§ **Task details**
Every line below between the line holding "line: (800, 748)" and the line holding "line: (1256, 748)", inclusive, should be repeated exactly, and all other lines omitted.

§ **Material for the task**
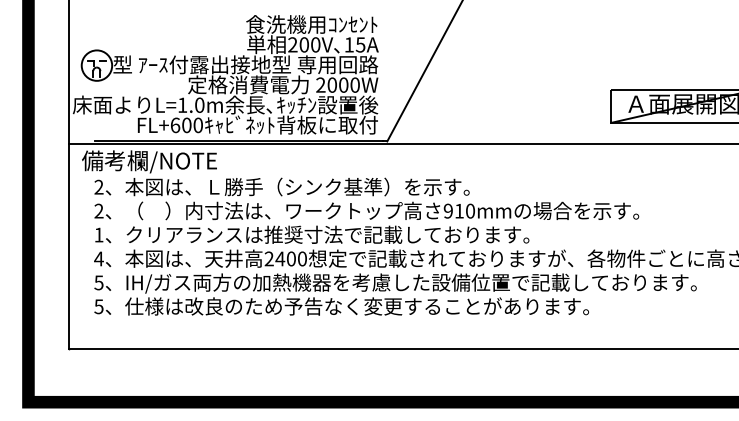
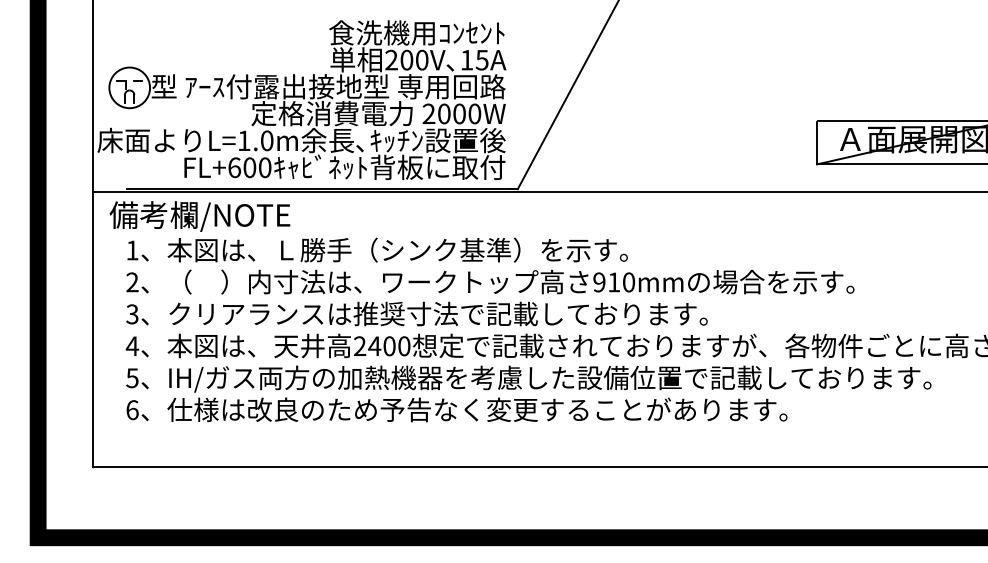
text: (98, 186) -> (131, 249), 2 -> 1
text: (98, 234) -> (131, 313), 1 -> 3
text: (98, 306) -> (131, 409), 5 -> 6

* * *

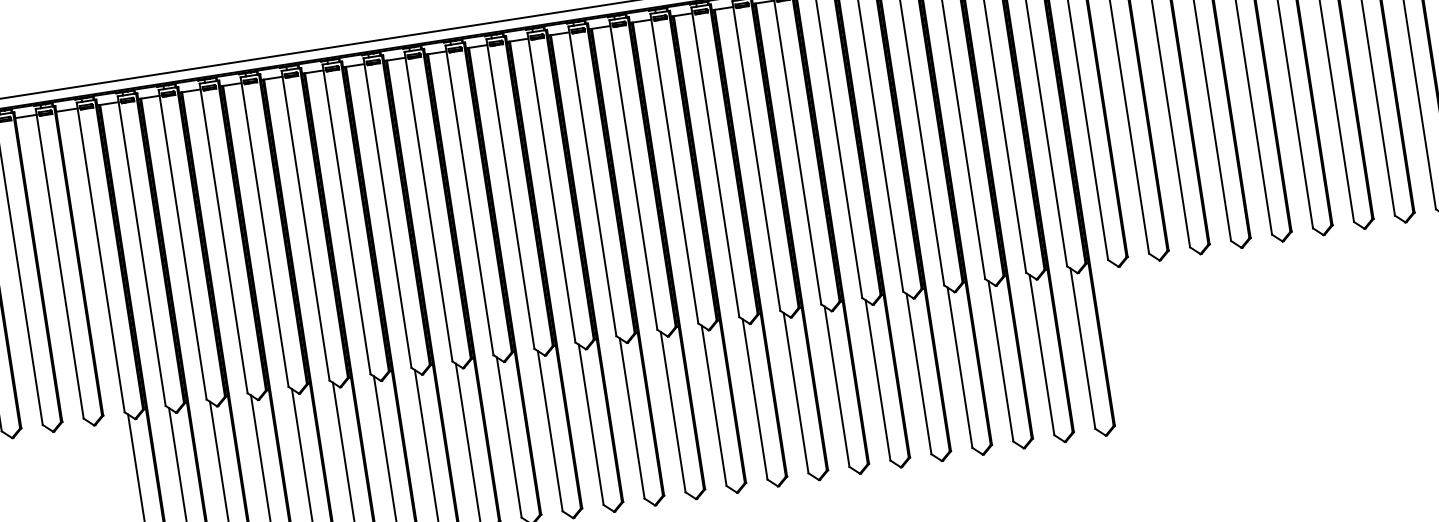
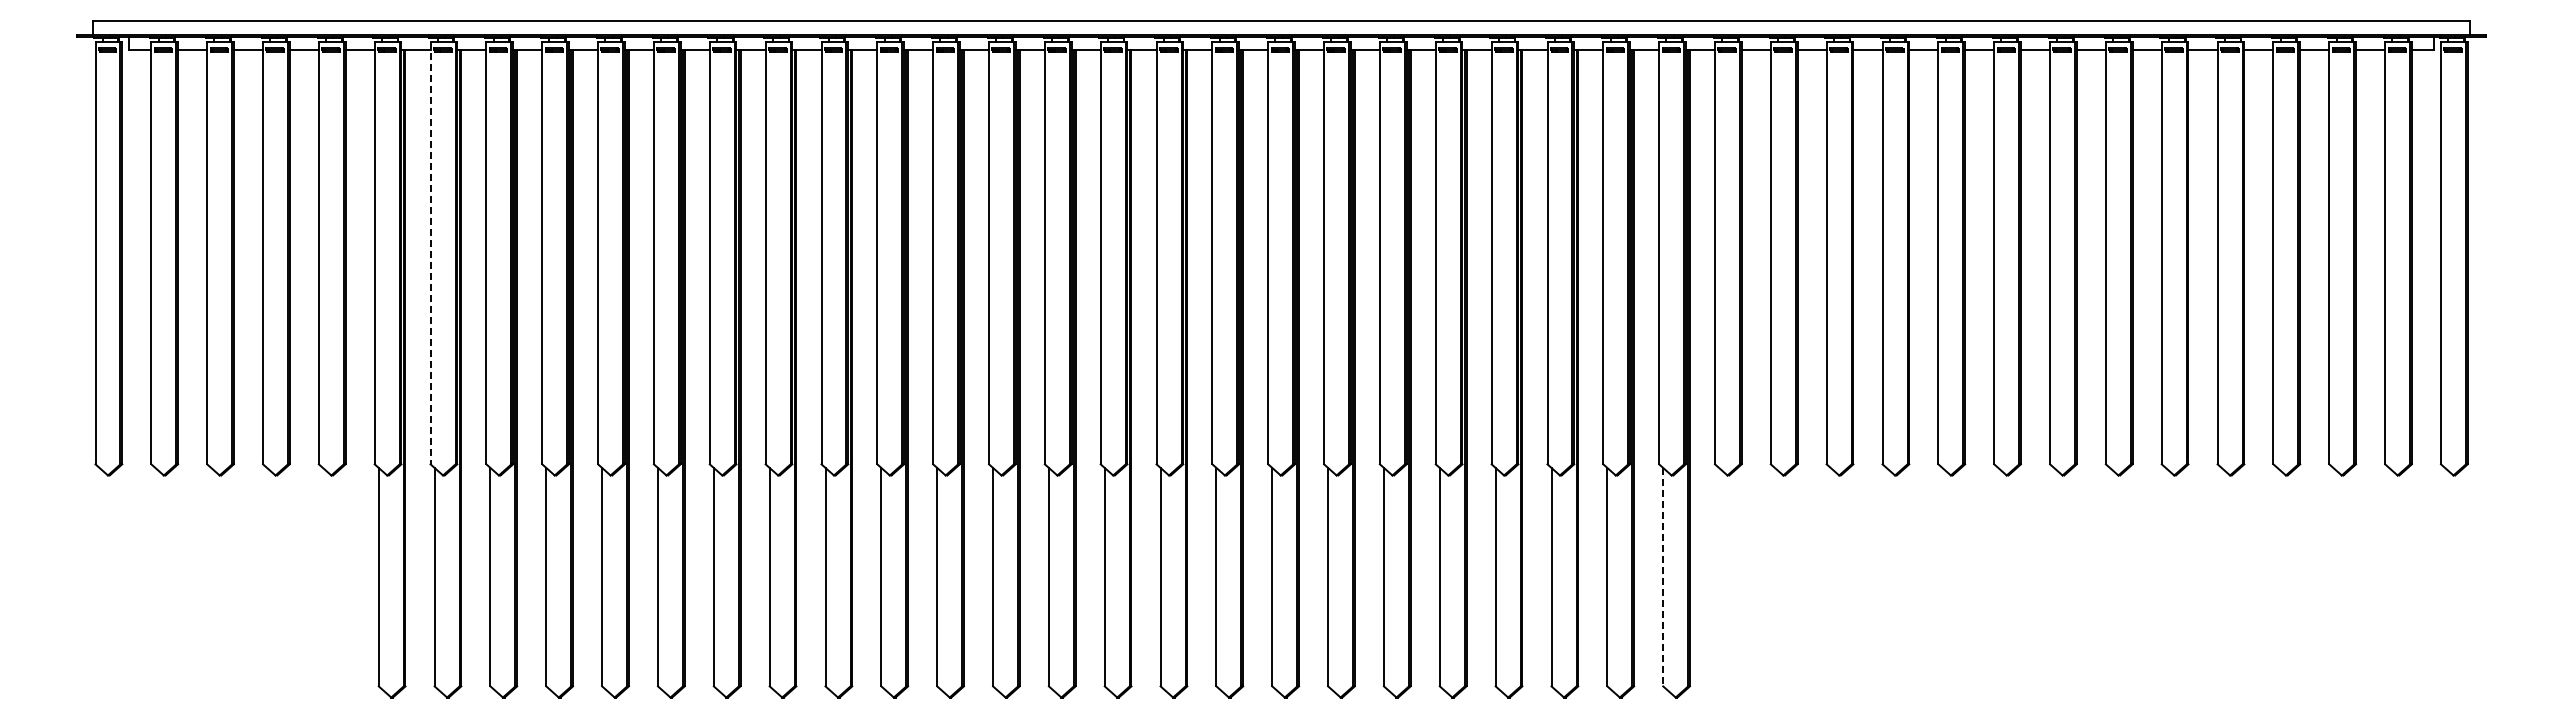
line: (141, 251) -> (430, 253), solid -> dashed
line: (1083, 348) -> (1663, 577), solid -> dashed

--

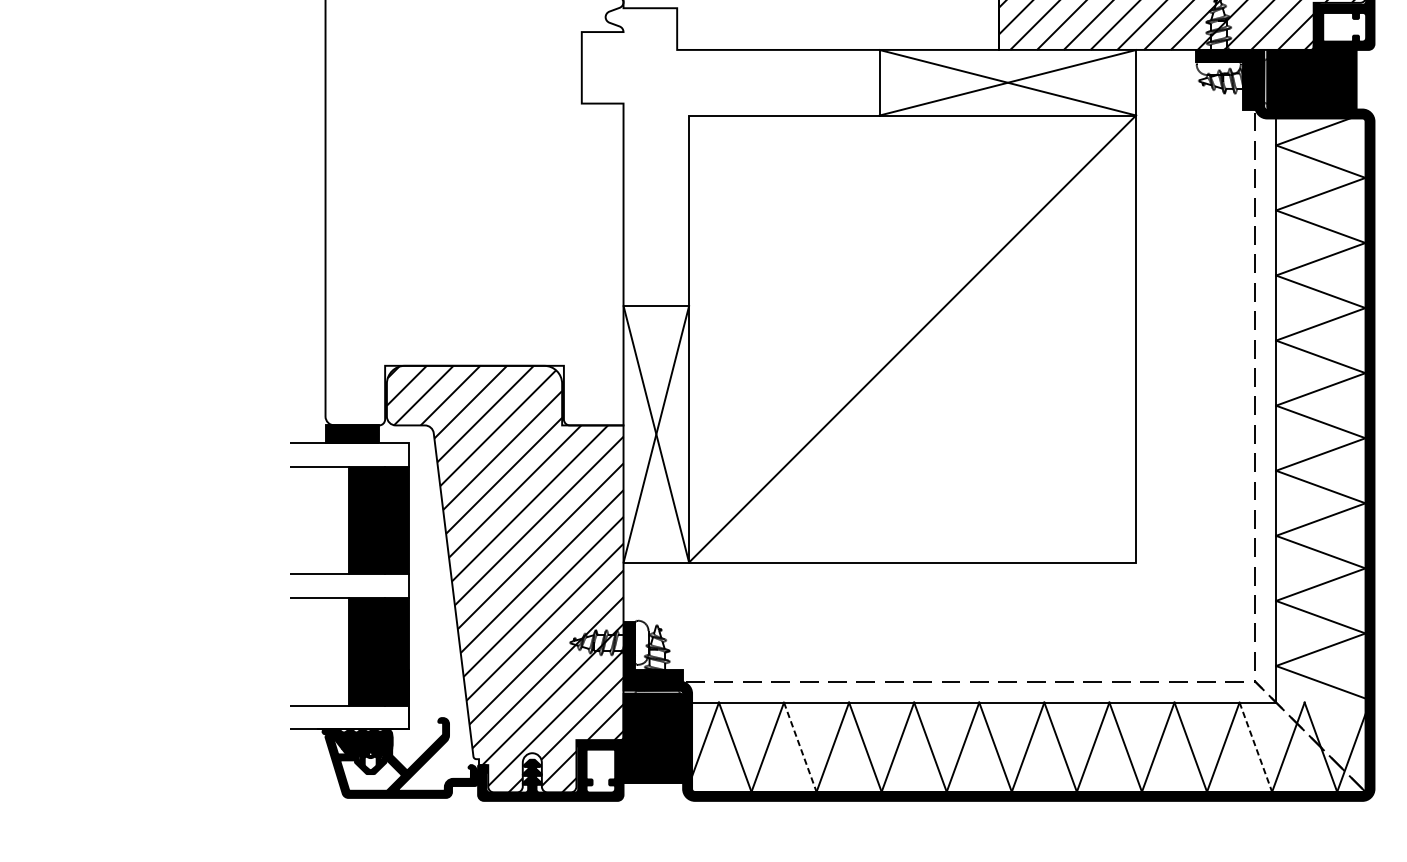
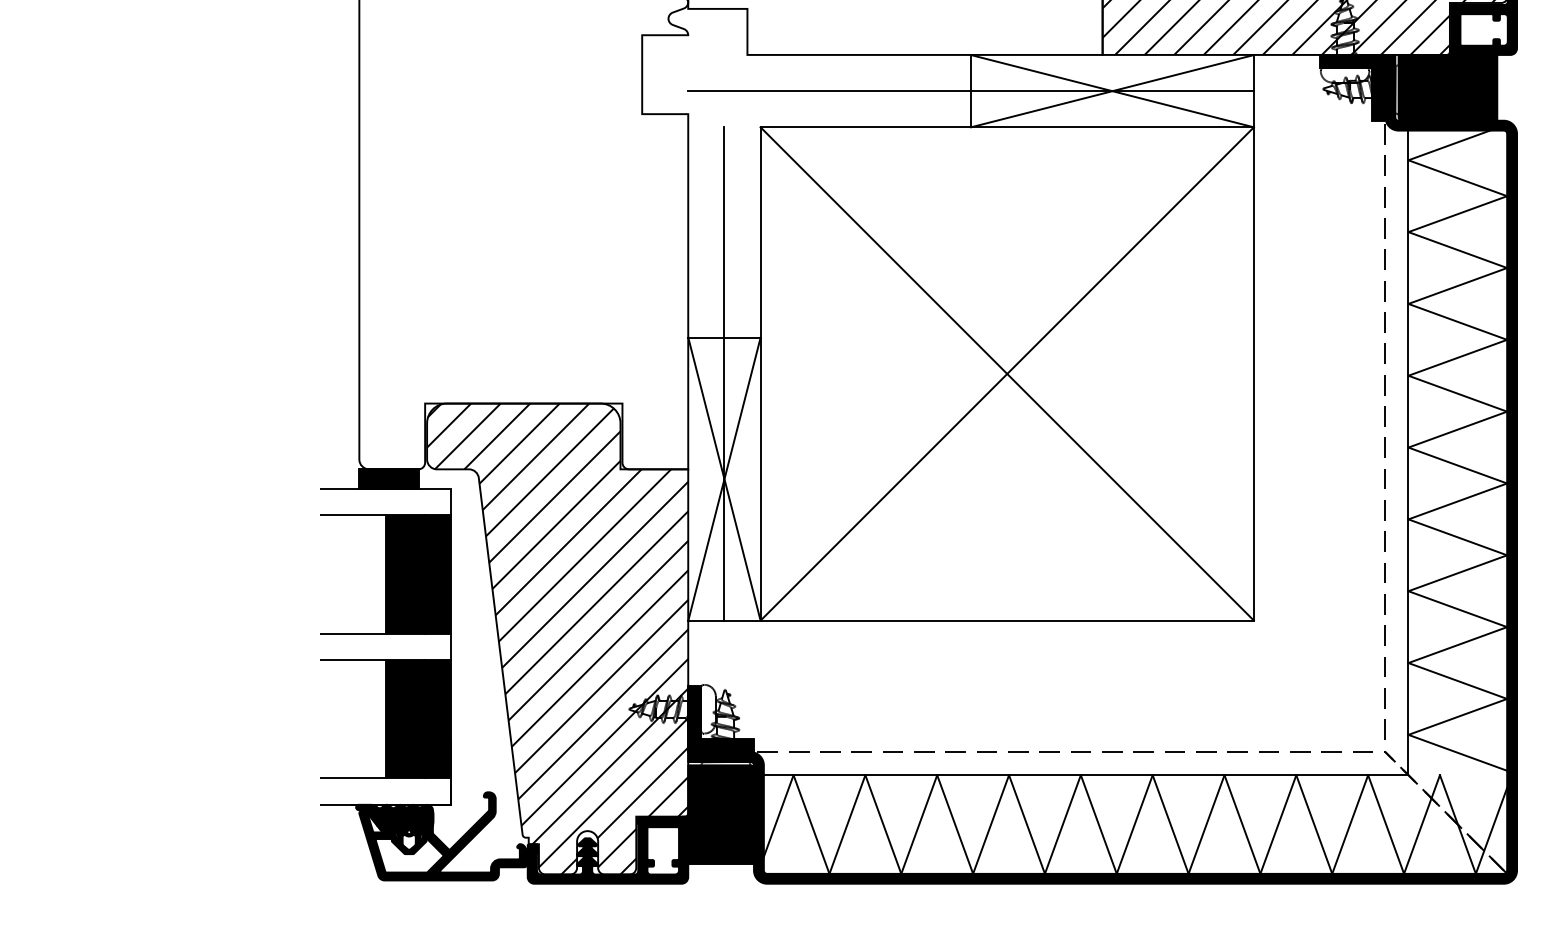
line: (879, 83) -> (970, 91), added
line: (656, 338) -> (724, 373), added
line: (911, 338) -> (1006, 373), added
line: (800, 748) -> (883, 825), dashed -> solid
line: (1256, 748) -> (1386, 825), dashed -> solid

§ **Completed exercise**
line: (800, 748) -> (883, 825), dashed -> solid
line: (1256, 748) -> (1386, 825), dashed -> solid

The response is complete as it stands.